Industry surveys suggest that optimism about the potential of AI is high in areas such as design optimisation, project scheduling, cost forecasting, safety analytics, and automated reporting, but that skills shortages, data quality issues, and integration with existing systems remain significant barriers. Since last year, the capabilities of construction technology platforms have advanced, with AI tools increasingly embedded in design, commercial management, site monitoring, and compliance processes, directly building on the use cases outlined in CECA’s report.
These developments bolster the view that AI is best understood as an enabling technology that augments professional judgement and expertise, and improves decision-making, rather than replacing humans altogether. Nonetheless, concerns about workforce displacement remain prominent in the public debate, with surveys indicating that a significant proportion of workers fear job losses linked to the roll-out of the robots.
Artificial Intelligence in UK construction: The way forward?
For a sector that employs around two million people, this underlines the importance of UK construction proactively engaging with the workforce, ensuring transparency about how AI will be used, and investing in retraining and transition support. The risks we highlighted last year remain highly relevant: cybersecurity threats continue to pose a challenge for businesses, while questions around the ownership and use of data for training AI models persist in raising intellectual property concerns. In safety-critical contexts – including design and site operations – the principle that AI must not displace or dilute human responsibility is increasingly reflected in regulatory thinking, which is emphasising human oversight, validation, and accountability.
There is also the risk that the uneven roll-out of AI creates a two-speed industry. Larger firms are better placed to invest in advanced, bespoke systems, while SMEs struggle to compete on a level playing field. Government-backed training and digital infrastructure initiatives may help to mitigate this risk, but targeting industry action will be required to ensure smaller businesses are not unfairly left behind.
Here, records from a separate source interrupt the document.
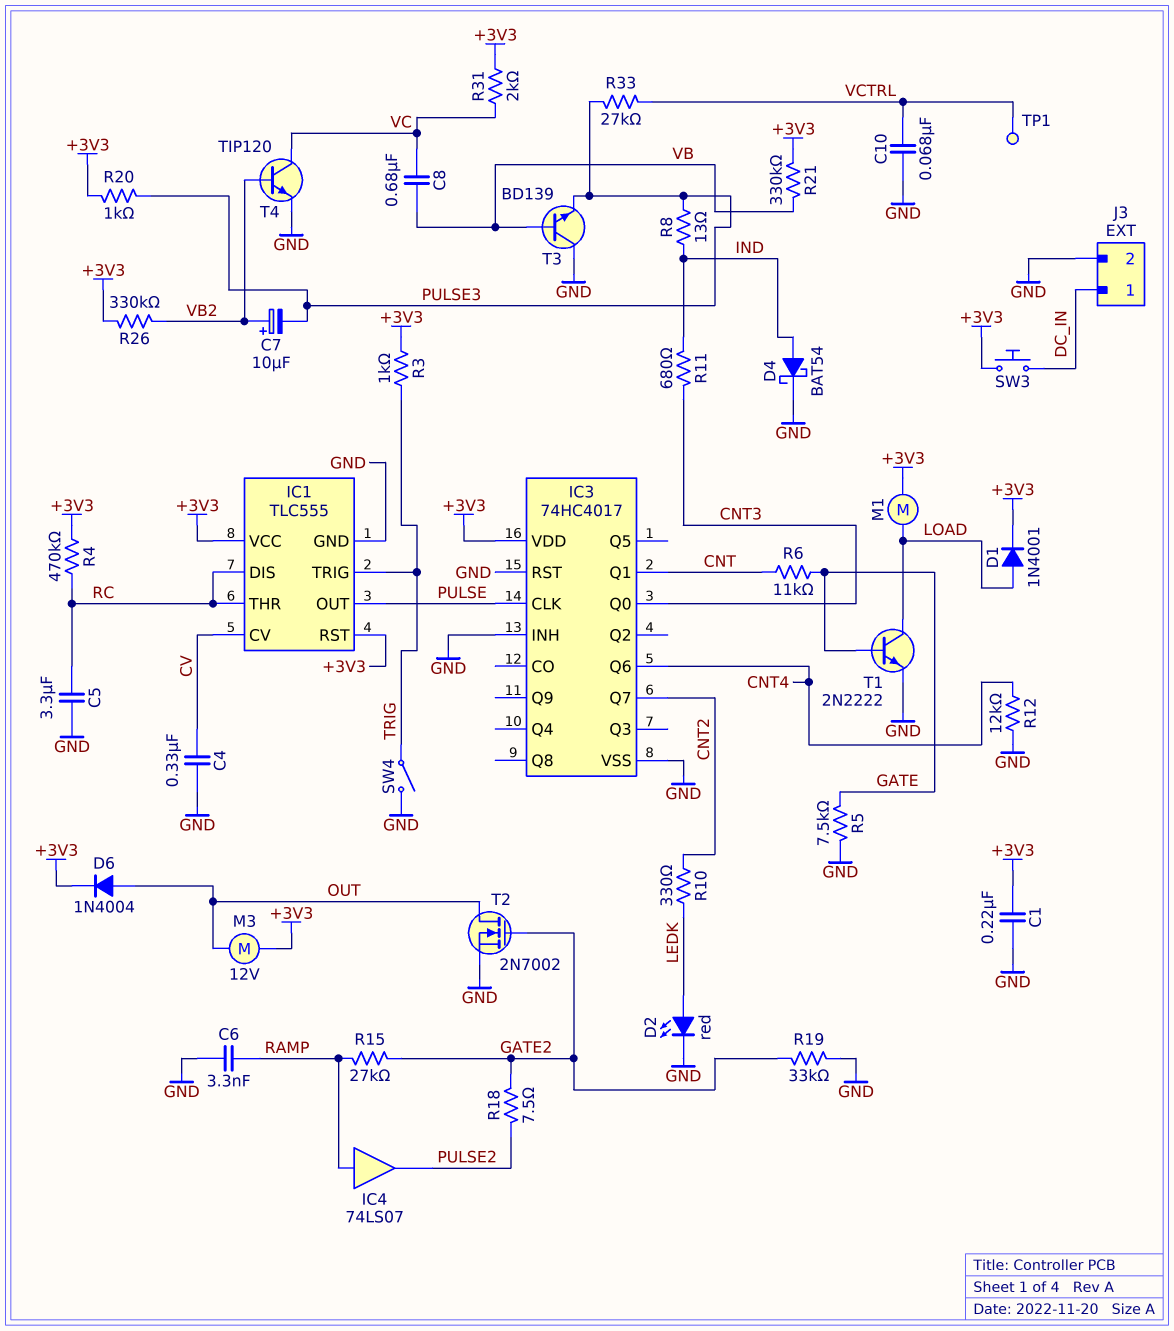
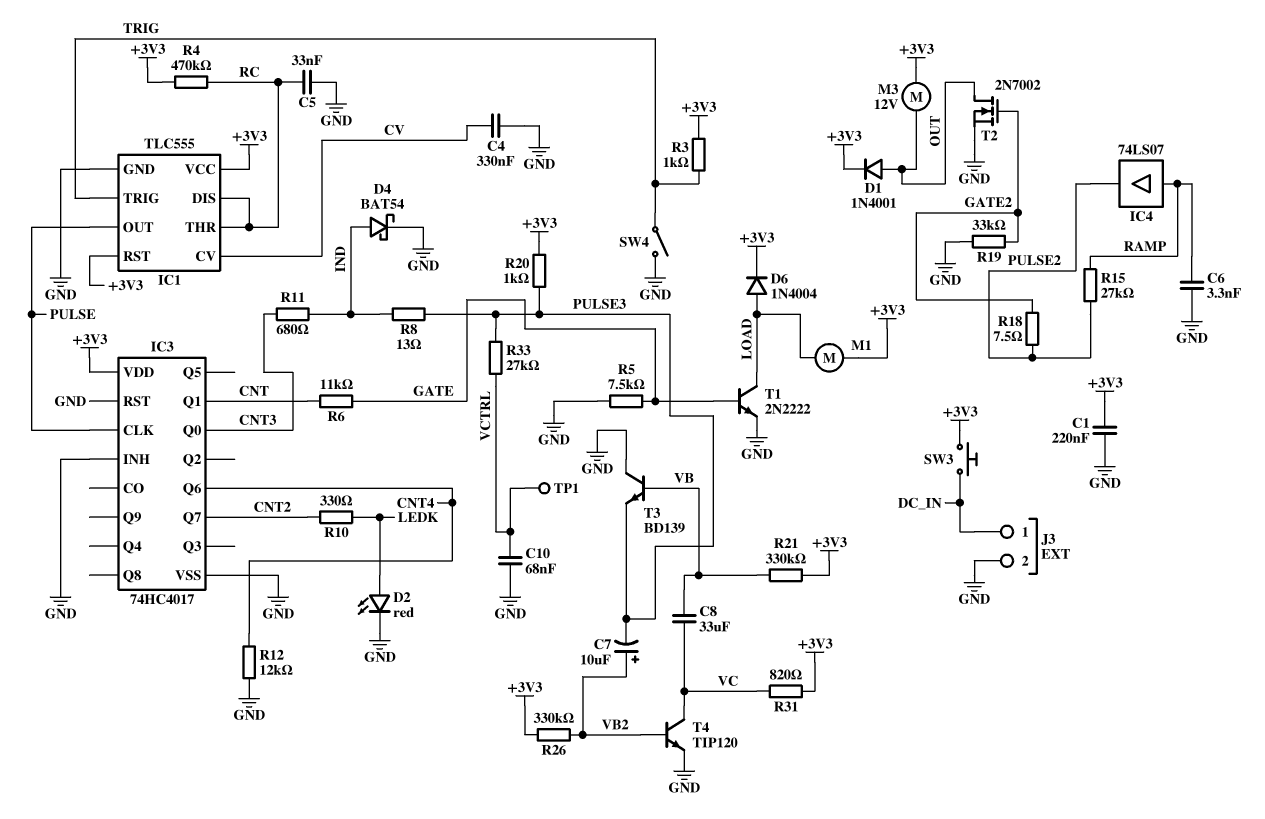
C5: 3.3uF (GND, RC) -> 33nF (GND, RC)
C8: 680nF (VB, VC) -> 33uF (VB, VC)
D1: diode 1N4001 (A LOAD, K +3V3) -> diode 1N4001 (A OUT, K +3V3)
D6: diode 1N4004 (A OUT, K +3V3) -> diode 1N4004 (A LOAD, K +3V3)
R15: 27k (GATE2, RAMP) -> 27k (PULSE2, RAMP)
R31: 2k (+3V3, VC) -> 820 (+3V3, VC)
Taken together, developments in AI in construction over the last year reinforce several strategic priorities for CECA, and our membership: the need to integrate AI thoughtfully into digital strategies, work-cultures, and professional development, so that the people we employ can use AI effectively and responsibly; to establish robust governance frameworks covering ethics, data, cybersecurity, and validation; and to engage actively in the emerging policy landscape so that the specific needs of all businesses working in the UK’s vital infrastructure sector are reflected in outcomes.
They also underline the continuing relevance of CECA’s 2025 recommendations on managing risk, supporting cross-industry collaboration, and developing a coordinated approach to implementing this new technology across our sector.
Artificial Intelligence is moving rapidly from a speculative technology to a core enabler of productivity, safety, and innovation. But one of the messages from CECA’s AI in UK Construction Conference last year remains relevant: AI won’t take your job, but someone better trained in AI might. It is up to us, as employers and as an industry, to ensure everyone working in UK construction has access to the best training available, putting people in the best position to roll out AI for the benefit of the wider industry and the economy as a whole. By accelerating the implementation of CECA’s recommendations and maintaining a focus on ethical, human-centred deployment, UK construction can harness AI to deliver better outcomes for clients and the workforce – and, in so doing, enhance the value of our sector to the UK economy and the British taxpayer.